Structure of the month - July 2009
Proc. Natl. Acad. Sci. USA Vol. 106, 2009, Pages 9661-9666
IpaB-IpgC interaction defines binding motif for type III secretion translocator
Michele Lunelli*, Ravi Kumar Lokareddy*, Arturo Zychlinsky, and Michael Kolbe
Department of Cellular Microbiology, Max-Planck-Institute for Infection Biology, Charitéplatz 1, 10117 Berlin, Germany
* These authors contributed equally to this work
The delivery of virulence factors into host cells through type III secretion systems is essential for enterobacterial pathogenesis. Molecular chaperones bind specifically to virulence factors in the bacterial cytosol before secretion.
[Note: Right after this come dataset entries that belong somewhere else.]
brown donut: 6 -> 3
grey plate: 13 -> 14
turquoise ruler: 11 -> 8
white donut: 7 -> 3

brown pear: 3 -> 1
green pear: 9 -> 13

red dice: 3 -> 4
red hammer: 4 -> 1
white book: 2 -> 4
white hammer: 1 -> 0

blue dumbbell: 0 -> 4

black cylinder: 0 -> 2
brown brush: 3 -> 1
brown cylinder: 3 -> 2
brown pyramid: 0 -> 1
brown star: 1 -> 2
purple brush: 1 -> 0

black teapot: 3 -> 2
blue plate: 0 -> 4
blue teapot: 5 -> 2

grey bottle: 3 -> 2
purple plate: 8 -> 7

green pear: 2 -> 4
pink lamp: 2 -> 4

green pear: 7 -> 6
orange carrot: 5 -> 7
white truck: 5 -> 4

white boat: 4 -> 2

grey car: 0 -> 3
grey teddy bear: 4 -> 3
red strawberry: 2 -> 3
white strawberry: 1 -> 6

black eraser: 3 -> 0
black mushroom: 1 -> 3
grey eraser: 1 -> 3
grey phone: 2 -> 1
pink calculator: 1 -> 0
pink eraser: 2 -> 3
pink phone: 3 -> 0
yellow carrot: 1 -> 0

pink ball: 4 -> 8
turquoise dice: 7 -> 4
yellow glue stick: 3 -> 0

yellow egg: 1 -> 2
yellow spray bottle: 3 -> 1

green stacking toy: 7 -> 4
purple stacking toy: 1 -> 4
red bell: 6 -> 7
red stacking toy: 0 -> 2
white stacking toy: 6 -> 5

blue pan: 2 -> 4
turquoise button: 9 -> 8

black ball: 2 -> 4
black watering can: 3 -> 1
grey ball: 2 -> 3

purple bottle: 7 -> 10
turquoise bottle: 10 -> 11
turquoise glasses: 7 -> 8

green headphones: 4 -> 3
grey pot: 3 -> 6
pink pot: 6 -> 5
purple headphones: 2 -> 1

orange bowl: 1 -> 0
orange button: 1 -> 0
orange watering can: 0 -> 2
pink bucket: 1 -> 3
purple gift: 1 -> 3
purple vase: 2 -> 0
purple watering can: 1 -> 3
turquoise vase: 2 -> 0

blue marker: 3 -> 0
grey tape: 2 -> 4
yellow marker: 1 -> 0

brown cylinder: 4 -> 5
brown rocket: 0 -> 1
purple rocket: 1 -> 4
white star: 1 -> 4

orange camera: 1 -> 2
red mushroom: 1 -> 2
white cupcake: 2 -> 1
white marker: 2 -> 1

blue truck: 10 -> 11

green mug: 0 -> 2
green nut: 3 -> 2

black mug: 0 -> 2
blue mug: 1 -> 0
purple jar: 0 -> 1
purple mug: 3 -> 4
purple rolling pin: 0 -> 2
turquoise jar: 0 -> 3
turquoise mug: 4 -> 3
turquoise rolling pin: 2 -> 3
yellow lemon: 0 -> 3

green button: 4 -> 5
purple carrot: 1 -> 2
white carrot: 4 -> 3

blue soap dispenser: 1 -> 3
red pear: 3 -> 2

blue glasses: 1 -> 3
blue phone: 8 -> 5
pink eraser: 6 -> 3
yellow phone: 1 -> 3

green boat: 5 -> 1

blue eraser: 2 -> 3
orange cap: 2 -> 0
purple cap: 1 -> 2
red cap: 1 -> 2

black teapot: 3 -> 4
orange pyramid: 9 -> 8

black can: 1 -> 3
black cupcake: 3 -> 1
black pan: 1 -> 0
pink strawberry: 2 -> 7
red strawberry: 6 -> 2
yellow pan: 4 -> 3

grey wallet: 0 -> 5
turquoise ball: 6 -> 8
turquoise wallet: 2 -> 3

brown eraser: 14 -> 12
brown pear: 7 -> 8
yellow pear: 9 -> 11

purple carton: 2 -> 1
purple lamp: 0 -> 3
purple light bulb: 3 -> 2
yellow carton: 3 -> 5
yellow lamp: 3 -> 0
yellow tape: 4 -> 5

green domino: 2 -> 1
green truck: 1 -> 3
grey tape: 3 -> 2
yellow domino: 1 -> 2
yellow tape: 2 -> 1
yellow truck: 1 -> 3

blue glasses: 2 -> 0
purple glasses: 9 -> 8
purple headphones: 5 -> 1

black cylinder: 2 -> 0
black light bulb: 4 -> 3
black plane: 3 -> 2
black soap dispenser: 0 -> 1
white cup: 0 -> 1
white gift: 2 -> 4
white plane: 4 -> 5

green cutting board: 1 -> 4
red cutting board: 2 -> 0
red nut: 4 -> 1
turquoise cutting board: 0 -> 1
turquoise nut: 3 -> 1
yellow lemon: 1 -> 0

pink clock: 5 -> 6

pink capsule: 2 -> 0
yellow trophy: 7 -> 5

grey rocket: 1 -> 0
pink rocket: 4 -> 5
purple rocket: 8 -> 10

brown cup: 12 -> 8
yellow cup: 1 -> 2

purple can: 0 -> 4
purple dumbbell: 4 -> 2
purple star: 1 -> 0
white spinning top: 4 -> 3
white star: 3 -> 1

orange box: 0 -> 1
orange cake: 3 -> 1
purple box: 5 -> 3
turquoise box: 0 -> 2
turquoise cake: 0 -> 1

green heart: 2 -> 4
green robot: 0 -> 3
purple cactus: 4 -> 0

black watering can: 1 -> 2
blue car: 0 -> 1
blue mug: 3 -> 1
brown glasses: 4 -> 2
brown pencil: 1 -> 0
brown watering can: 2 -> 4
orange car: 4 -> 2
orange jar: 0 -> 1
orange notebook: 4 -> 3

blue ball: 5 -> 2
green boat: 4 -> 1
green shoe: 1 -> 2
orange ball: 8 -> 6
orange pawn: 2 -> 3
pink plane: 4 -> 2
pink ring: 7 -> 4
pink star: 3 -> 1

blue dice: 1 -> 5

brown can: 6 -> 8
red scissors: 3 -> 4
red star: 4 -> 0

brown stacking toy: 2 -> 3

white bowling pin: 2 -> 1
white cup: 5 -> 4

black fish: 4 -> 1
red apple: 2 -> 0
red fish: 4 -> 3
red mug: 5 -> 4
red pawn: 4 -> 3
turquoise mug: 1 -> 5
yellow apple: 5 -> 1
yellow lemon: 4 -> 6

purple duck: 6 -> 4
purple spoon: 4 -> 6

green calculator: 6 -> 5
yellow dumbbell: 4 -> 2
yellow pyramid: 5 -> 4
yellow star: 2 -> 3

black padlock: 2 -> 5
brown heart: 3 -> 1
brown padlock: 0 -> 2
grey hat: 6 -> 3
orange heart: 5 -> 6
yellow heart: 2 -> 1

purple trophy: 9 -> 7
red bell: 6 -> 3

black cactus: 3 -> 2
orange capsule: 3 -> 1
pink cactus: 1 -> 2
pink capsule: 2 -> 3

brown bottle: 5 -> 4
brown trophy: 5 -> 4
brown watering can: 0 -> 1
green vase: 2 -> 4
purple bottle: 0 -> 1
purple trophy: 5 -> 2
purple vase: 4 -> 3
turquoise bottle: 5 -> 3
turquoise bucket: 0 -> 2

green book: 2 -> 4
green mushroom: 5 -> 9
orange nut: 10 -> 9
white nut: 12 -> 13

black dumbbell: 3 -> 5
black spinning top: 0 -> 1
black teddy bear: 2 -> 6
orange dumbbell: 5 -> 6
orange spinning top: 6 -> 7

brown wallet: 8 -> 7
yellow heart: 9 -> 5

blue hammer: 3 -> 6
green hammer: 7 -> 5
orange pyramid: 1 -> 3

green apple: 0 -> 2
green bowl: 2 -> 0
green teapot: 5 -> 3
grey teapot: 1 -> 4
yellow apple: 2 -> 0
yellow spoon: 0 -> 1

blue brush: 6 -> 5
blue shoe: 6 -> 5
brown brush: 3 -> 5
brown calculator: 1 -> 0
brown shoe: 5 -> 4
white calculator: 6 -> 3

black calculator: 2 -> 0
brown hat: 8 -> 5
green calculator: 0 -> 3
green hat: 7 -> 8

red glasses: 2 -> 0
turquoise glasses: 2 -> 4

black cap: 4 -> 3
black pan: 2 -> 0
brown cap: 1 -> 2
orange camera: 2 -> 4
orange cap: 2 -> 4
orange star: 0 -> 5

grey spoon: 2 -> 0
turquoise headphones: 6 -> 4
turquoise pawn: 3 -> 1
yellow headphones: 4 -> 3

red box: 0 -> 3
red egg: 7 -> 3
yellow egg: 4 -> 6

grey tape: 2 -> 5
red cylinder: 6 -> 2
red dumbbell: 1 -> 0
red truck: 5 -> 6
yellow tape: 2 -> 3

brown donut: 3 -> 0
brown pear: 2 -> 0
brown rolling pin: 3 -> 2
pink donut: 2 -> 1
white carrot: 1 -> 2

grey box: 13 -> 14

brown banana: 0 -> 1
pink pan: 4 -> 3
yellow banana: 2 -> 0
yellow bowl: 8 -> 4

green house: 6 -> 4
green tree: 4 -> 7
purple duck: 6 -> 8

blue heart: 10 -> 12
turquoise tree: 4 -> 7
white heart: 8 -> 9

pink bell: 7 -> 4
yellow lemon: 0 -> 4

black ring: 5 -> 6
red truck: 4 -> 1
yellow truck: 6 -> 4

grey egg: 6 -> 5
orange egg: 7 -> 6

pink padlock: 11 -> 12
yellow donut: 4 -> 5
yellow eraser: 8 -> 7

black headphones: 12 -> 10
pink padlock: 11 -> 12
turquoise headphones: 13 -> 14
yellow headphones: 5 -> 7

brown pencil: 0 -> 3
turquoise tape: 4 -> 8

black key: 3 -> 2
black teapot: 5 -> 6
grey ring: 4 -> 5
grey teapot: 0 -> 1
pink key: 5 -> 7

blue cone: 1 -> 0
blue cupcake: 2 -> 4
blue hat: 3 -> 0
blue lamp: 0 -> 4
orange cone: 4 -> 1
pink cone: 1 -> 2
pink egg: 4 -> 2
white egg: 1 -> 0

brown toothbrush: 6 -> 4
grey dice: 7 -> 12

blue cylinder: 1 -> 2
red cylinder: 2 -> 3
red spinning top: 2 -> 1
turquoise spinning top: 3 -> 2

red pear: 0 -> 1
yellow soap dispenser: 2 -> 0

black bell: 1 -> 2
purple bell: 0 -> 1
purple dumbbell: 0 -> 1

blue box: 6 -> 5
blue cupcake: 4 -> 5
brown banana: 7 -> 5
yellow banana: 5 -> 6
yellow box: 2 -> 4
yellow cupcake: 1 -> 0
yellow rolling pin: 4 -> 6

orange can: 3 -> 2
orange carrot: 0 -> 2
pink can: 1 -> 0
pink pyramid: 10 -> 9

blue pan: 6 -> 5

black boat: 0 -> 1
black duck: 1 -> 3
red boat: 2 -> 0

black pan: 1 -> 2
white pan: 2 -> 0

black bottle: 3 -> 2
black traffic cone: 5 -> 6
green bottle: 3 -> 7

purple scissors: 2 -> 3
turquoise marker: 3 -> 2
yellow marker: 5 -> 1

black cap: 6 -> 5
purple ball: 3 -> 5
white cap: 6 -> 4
Invasion plasmid gene C (IpgC) is a chaperone that binds two essential virulence factors of Shigella: invasion plasmid antigens (Ipa) B and C. Here we report the first crystal structure of IpgC alone and in complex with the chaperone binding domain (CBD) of IpaB. The chaperone captures the CBD in an extended conformation which is stabilized by conserved residues lining the cleft. Analysis of the co-crystal structure reveals a sequence motif which is functional in the IpaB translocator class from different bacteria as determined by isothermal titration calorimetry (ITC). Our results show how translocators are chaperoned and may allow the design of inhibitors of enterobacterial diseases.
Proc Natl Acad Sci USA. 2009 Jun 16;106(24):9661-6.